Wednesday, February 1, 2012

The 2012 Freezer Fill-Up - Part 1

I love cooking, however I hate cooking in the Arizona hot summers that we are known for!

I've always had the philosophy that once the outside temp hits 100* for a few days in a row, the ovens are on hiatus until the temps are back under 100*. That means for roughly 5 months my ovens are a means of storing kitchen items that I'm too lazy to put away in their proper place!

This year I'm hoping to change that by stocking my chest freezer with actual meals rather than just ingredients. I have in some way have been doing this on and off for years, whenever I make a lasagna I usually make one to freeze as well since it take the same amount of time and creates the same mess to do two as it does one. This year though I'm going bigger and hoping to have a better summer for it!

Today I'm cooking up and freezing potato skins and twice-baked potatoes.

I'm a sucker for potato skins and whenever I'm in the "mood" for having them I'm usually don't have the "desire" to create them; which leads us to either the frozen variety or take out. Big bucks spent on a low dollar item as well as big calories on my tush from unknown ingredients!

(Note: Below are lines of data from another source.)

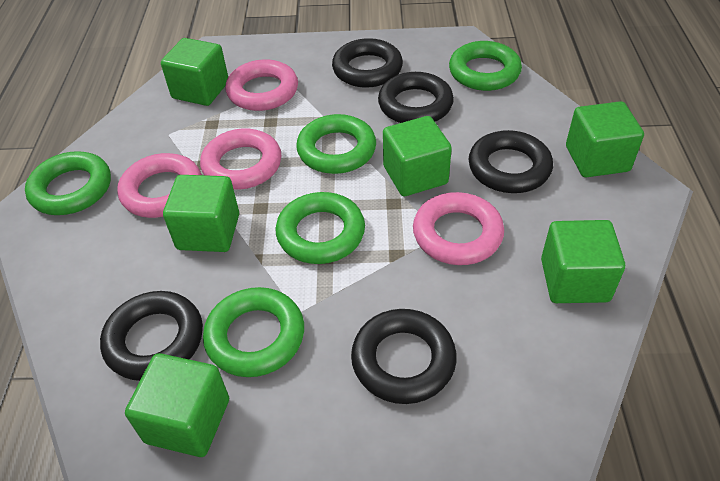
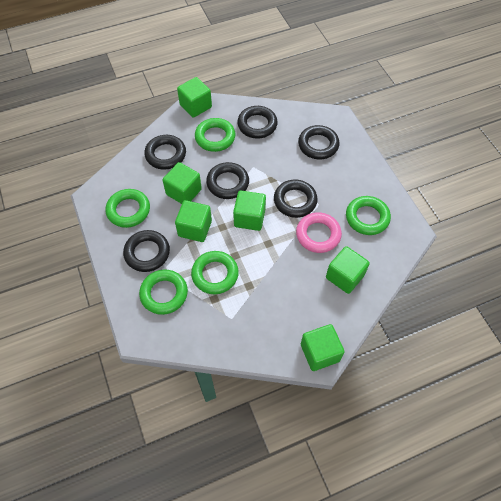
black ring: 5 -> 6
pink ring: 4 -> 1

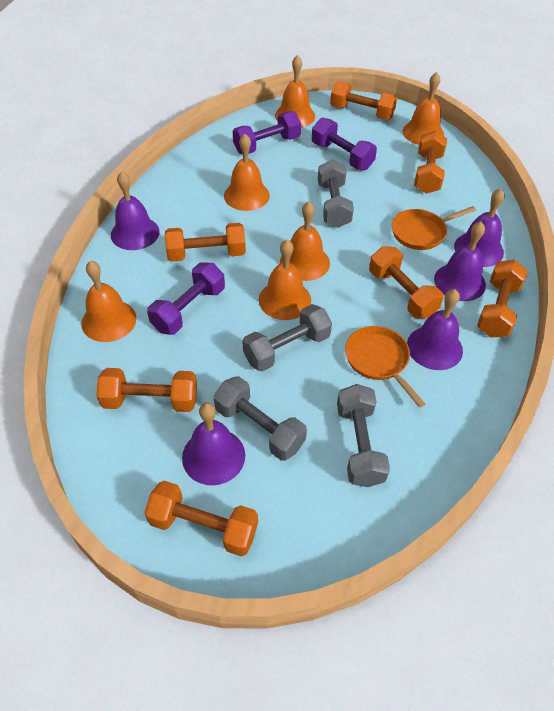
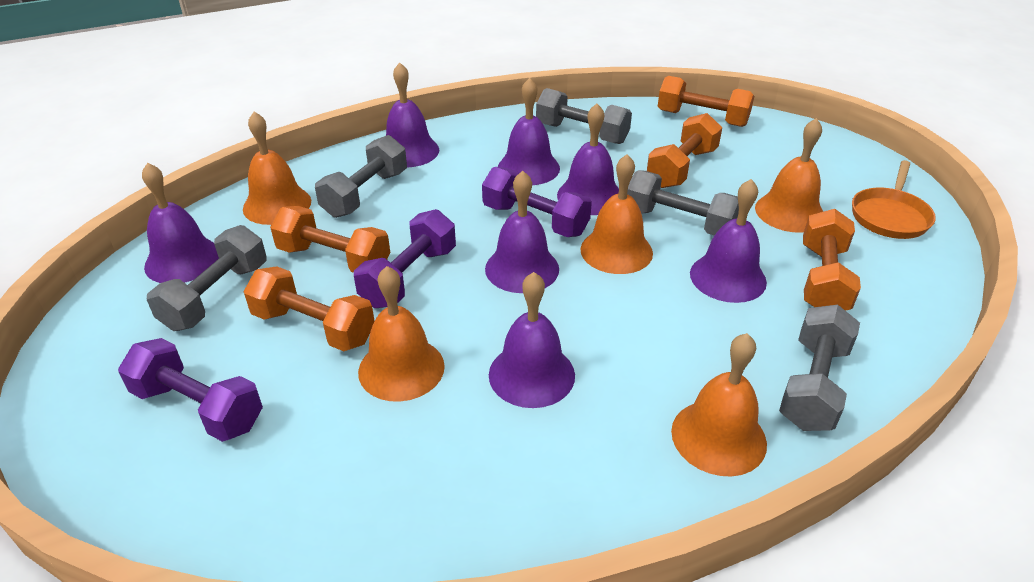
grey dumbbell: 4 -> 5
orange bell: 6 -> 5
orange dumbbell: 7 -> 5
orange pan: 2 -> 1
purple bell: 5 -> 7

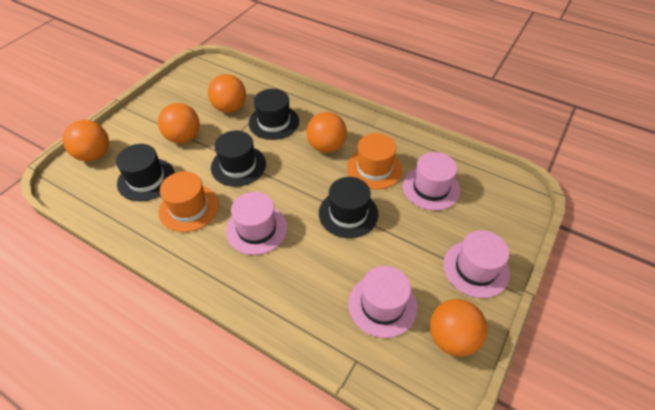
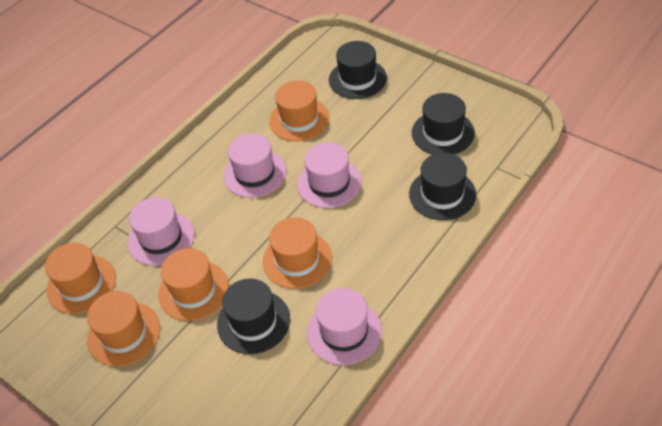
orange ball: 5 -> 0
orange hat: 2 -> 5

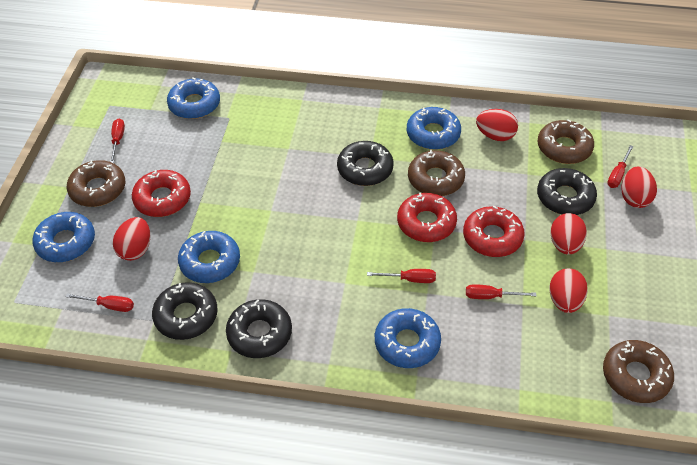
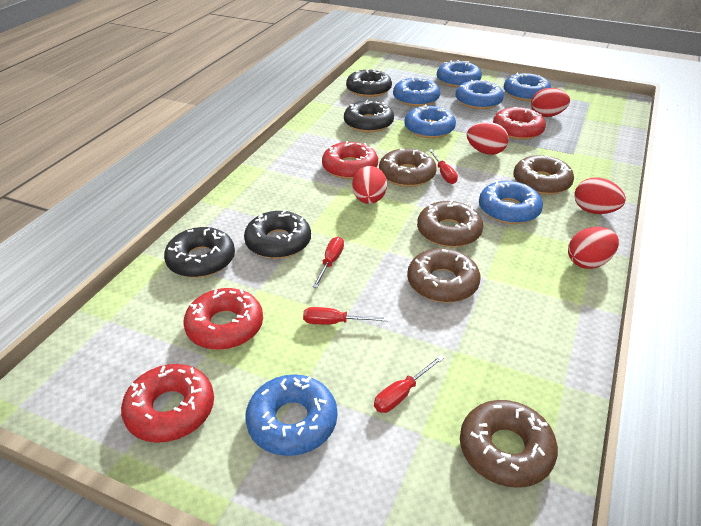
blue donut: 5 -> 7
brown donut: 4 -> 5
red donut: 3 -> 4
red screwdriver: 5 -> 4

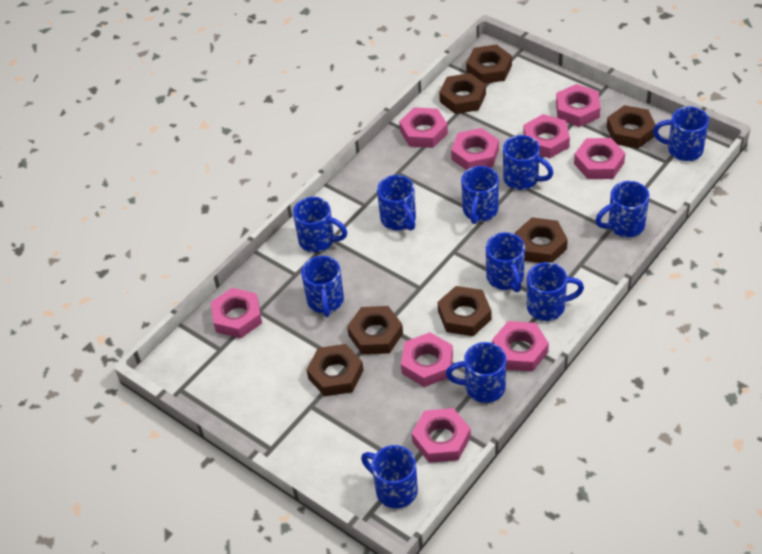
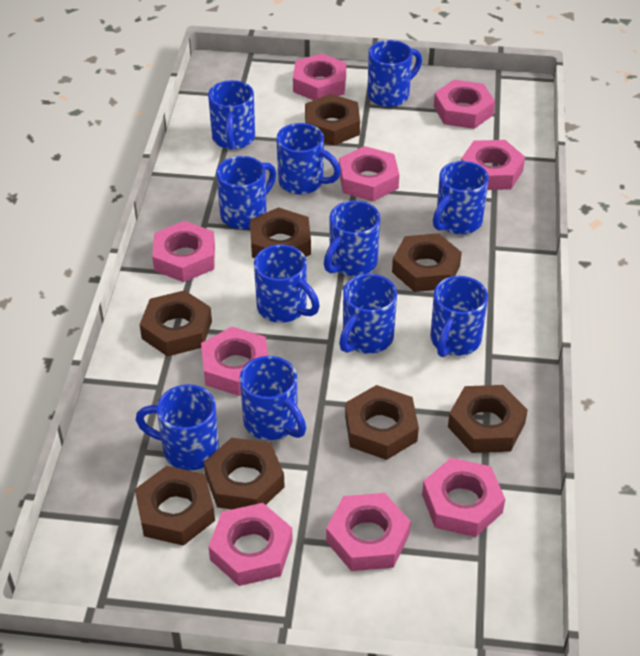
brown nut: 7 -> 8

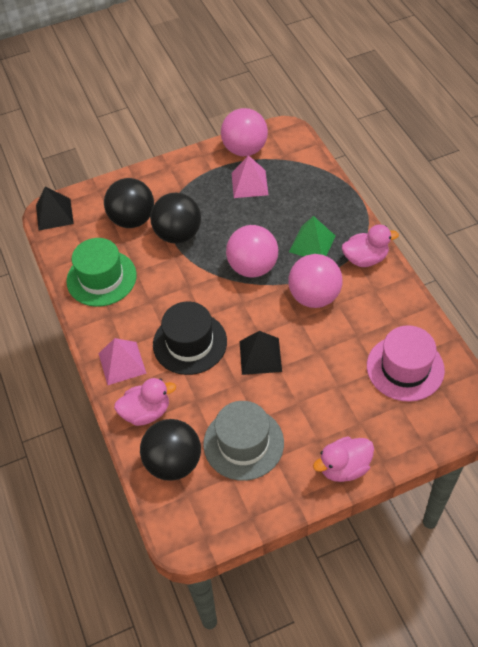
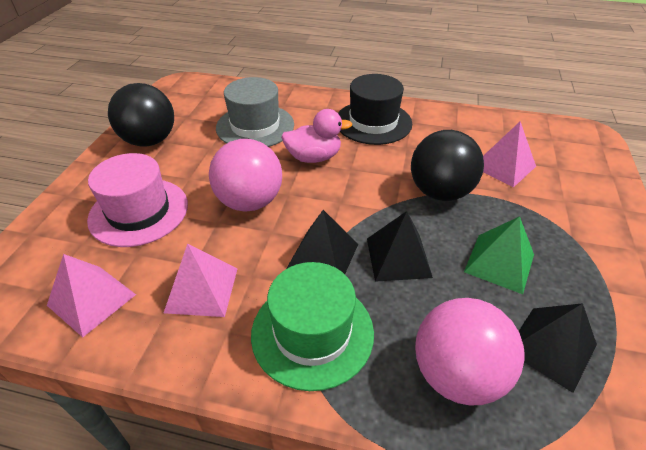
black ball: 3 -> 2
black pyramid: 2 -> 3
pink ball: 3 -> 2
pink duck: 3 -> 1
pink pyramid: 2 -> 3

Last night before bed I scrubbed up a bag of potatoes and put them on a cookie sheet. This morning I just popped them into a 350* oven before fixing breakfast. While the potatoes were baking (and after my boys were fed) I cooked up two packages of bacon (1.5-pounds total) and set them aside to cool.


Once the potatoes were baked and cool enough to handle I started following my favorite recipe; Crispy Chipotle Potato Skins from Weight Watchers. Since the potatoes I was using are on the small side I kept most of them halved rather than quartered as indicated in the recipe. I also chopped up five slices of bacon for to use on the entire tray of potato skins rather than the Canadian bacon since that was what I had on hand.

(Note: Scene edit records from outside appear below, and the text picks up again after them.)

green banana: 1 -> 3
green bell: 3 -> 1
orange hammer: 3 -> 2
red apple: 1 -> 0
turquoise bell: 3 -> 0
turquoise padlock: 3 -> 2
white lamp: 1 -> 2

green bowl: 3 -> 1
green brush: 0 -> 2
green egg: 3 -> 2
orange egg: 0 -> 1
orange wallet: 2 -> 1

Regardless if you are using this recipe or your favorite one, put together the potato skins as indicated, but do not bake. Place cookie sheet of potato skins in the freezer to freeze.



Once the potato skins are frozen I placed some in a freezer bag for this Sunday's Super Bowl game and the rest got Food Savered with instructions written on the bags.

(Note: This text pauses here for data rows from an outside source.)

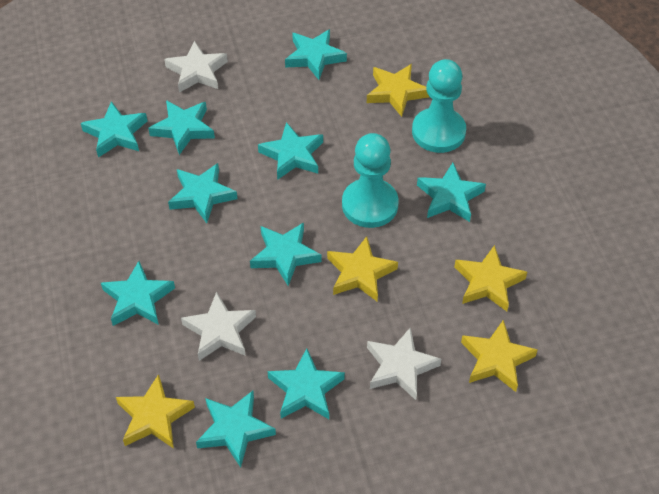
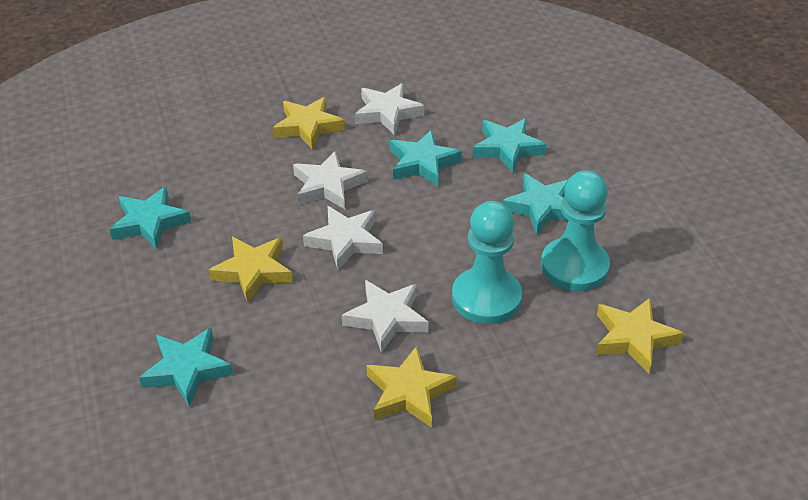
turquoise star: 10 -> 5
white star: 3 -> 4
yellow star: 5 -> 4

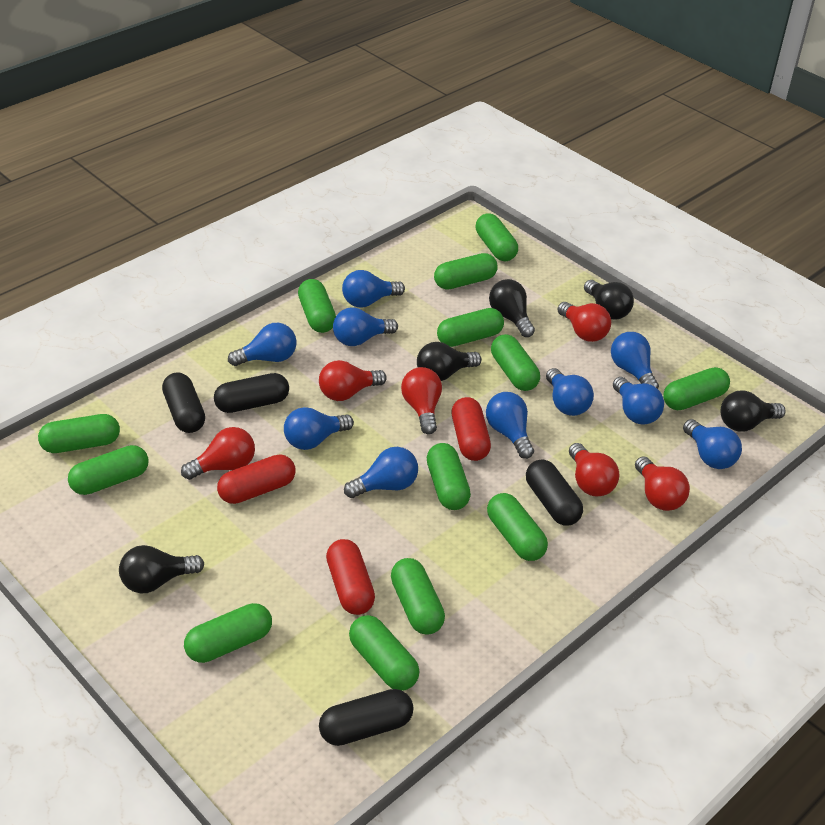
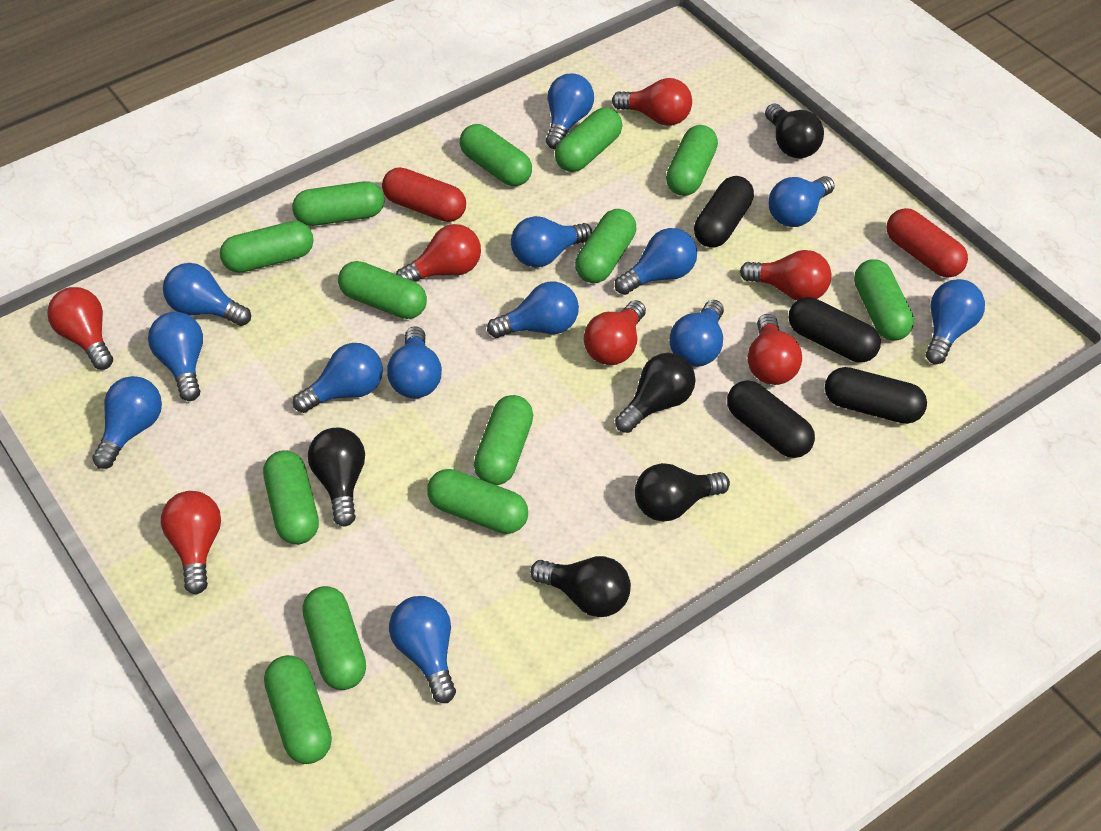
blue light bulb: 10 -> 13
red capsule: 3 -> 2
red light bulb: 6 -> 7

When I'm ready to cook them I'll just take them out of their bag, place them on a foil covered cookie sheet and bake per instructions, then top with green onion and tomato. Yummy!

Now onto those fabulous twice-baked potatoes!

After I pulled out the little potatoes from the oven I put ten large baking potatoes in the oven to bake while I was putting together the potato skins.


I also steamed up a cut up head of cauliflower and two large chunked up carrots and roughly mashed them.


Once the potatoes were baked and cool enough to handle I set to work on auditioning each spud. Since potatoes aren't known for their uniformity I tend to make it easy on myself and either halve a potato to get two side dish size potatoes...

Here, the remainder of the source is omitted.